Mike Bresnahan wrote:
I can understand that I will not get as much performance out of a EC2 instance
as a dedicated server, but I don't understand why top(1) is showing 50% CPU
utilization. If it were a memory speed problem wouldn't top(1) report 100% CPU

A couple of points:

top is not the be-all and end-all of analysis tools. I'm sure you know that, but it bears repeating.

More importantly, in a virtualised environment the tools on the inside of the guest don't have a full picture of what's really going on. I've not done any real work with Xen; most of my experience is with zVM and KVM.
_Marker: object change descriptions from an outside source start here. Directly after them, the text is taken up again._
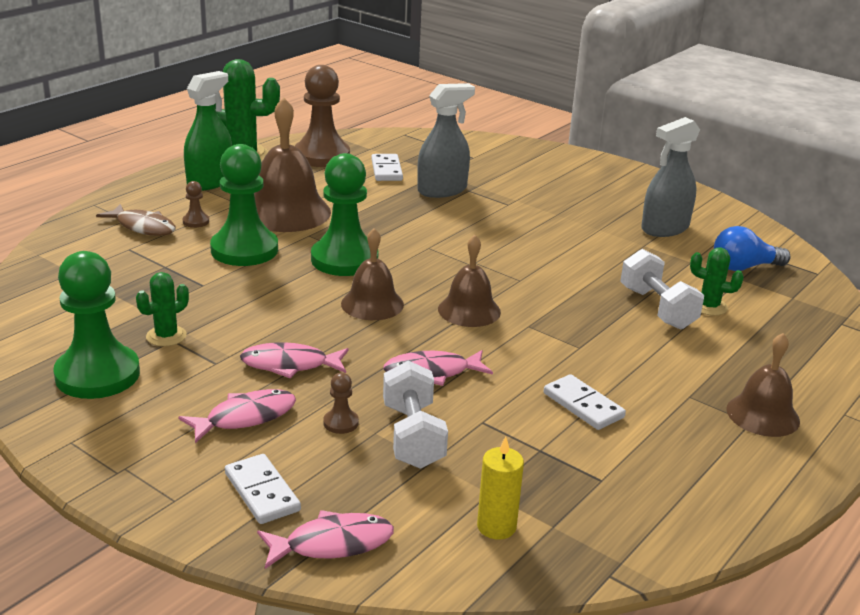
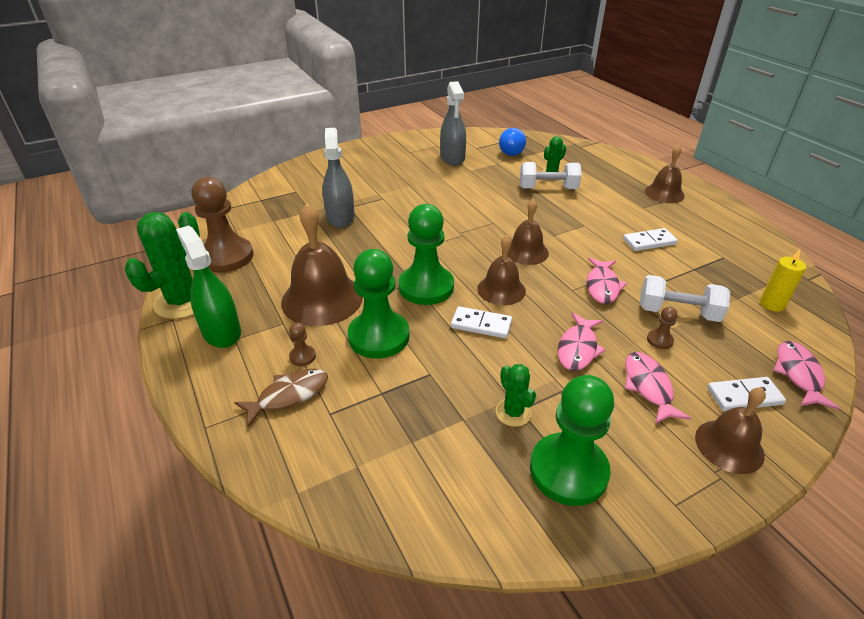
camera: 65 degrees left, 10 degrees up
(168, 478) = (729, 446): none -> brown bell
(386, 170) = (284, 232): white domino -> white domino (481, 324)

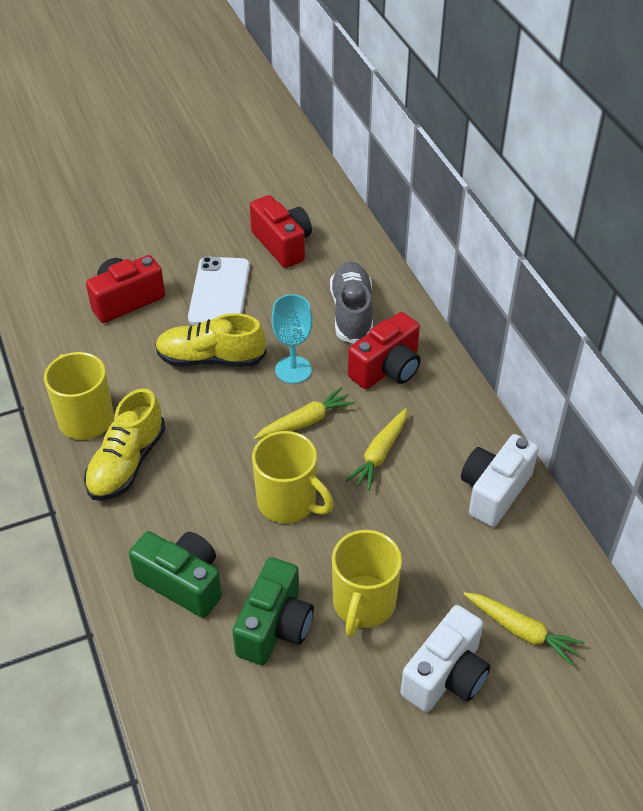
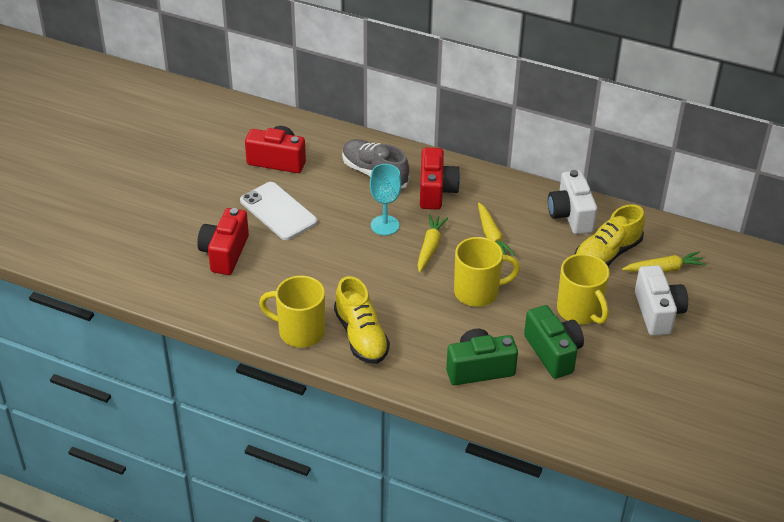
camera: 45 degrees left, 5 degrees down
(211, 359) = (328, 250): yellow shoe -> yellow shoe (606, 254)

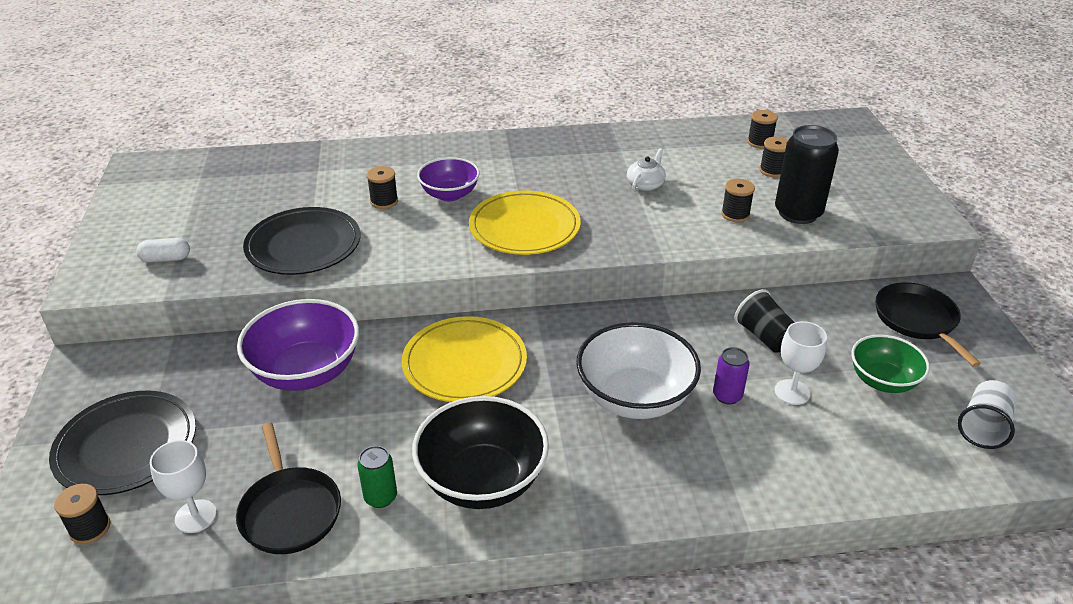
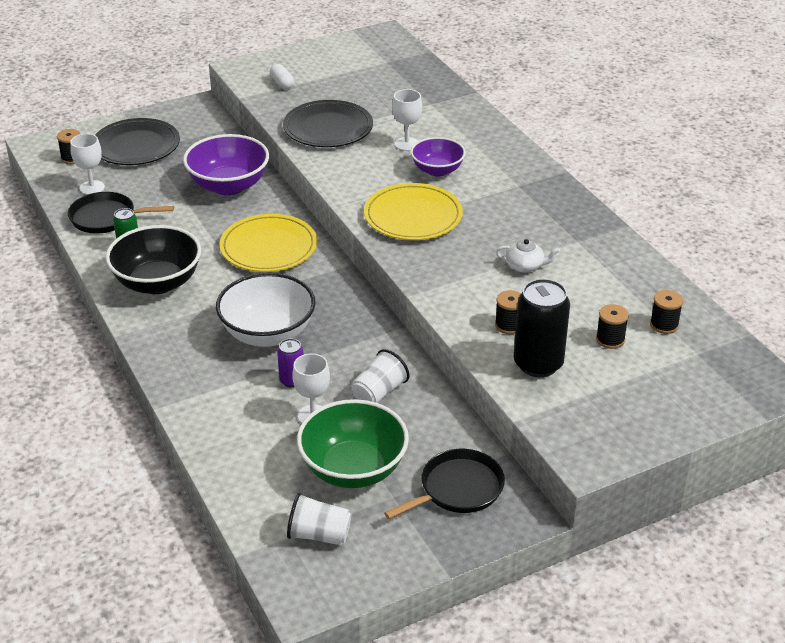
camera: 70 degrees right, 0 degrees up
(289, 511) = (106, 218): black pan -> black pan turned 45 degrees clockwise
(384, 201) = (406, 144): black spool -> white goblet
(765, 337) = (379, 393): black cup -> white cup
(883, 381) = (353, 469): green bowl -> green bowl, size x1.60

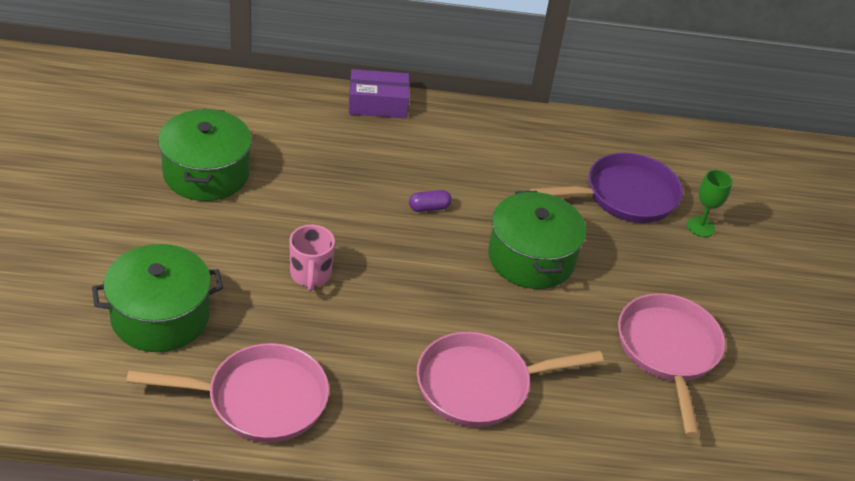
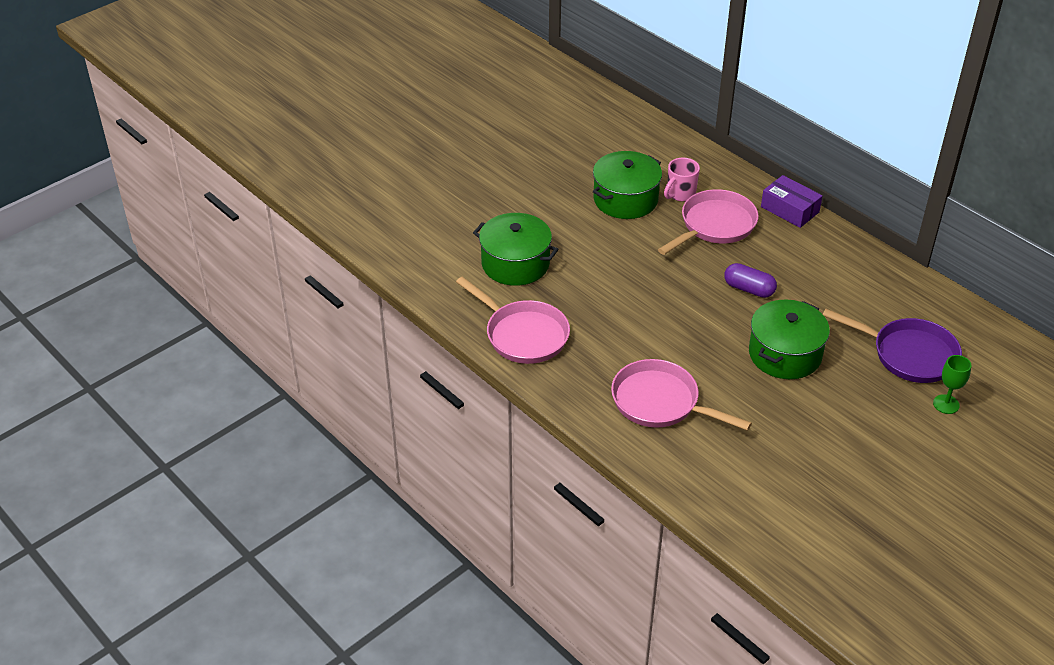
camera: 50 degrees right, 0 degrees up
(310, 275) = (625, 287): pink mug -> pink mug (680, 194)
(429, 208) = (749, 289): purple capsule -> purple capsule, size x1.53
(668, 351) = (815, 459): pink pan -> pink pan (714, 225)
It's pretty normal on a heavily loaded server to see tools like top (and vmstat, sar, et al) reporting less than 100% use while the box is running flat-out, leaving nothing left for the guest to get. I had this last night doing a load on a guest - 60-70% CPU at peak, with no more available. You *should* see steal and 0% idle time in this case, but I *have* seen zVM Linux guests reporting ample idle time while the zVM level monitoring tools reported the LPAR as a whole running at 90-95% utilisation (which is when an LPAR will usually run out of steam).

A secondary effect is that sometimes the scheduling of guests on and off the hypervisor will cause skewing in the timekeeping of the guest; it's not uncommon in our loaded-up zVM environment to see discrepencies of 5-20% between the guest's view of how much CPU time it thinks it's getting and how much time the hypervisor knows it's getting (this is why companies like Velocity make money selling hypervisor-aware tools that auto-correct those stats).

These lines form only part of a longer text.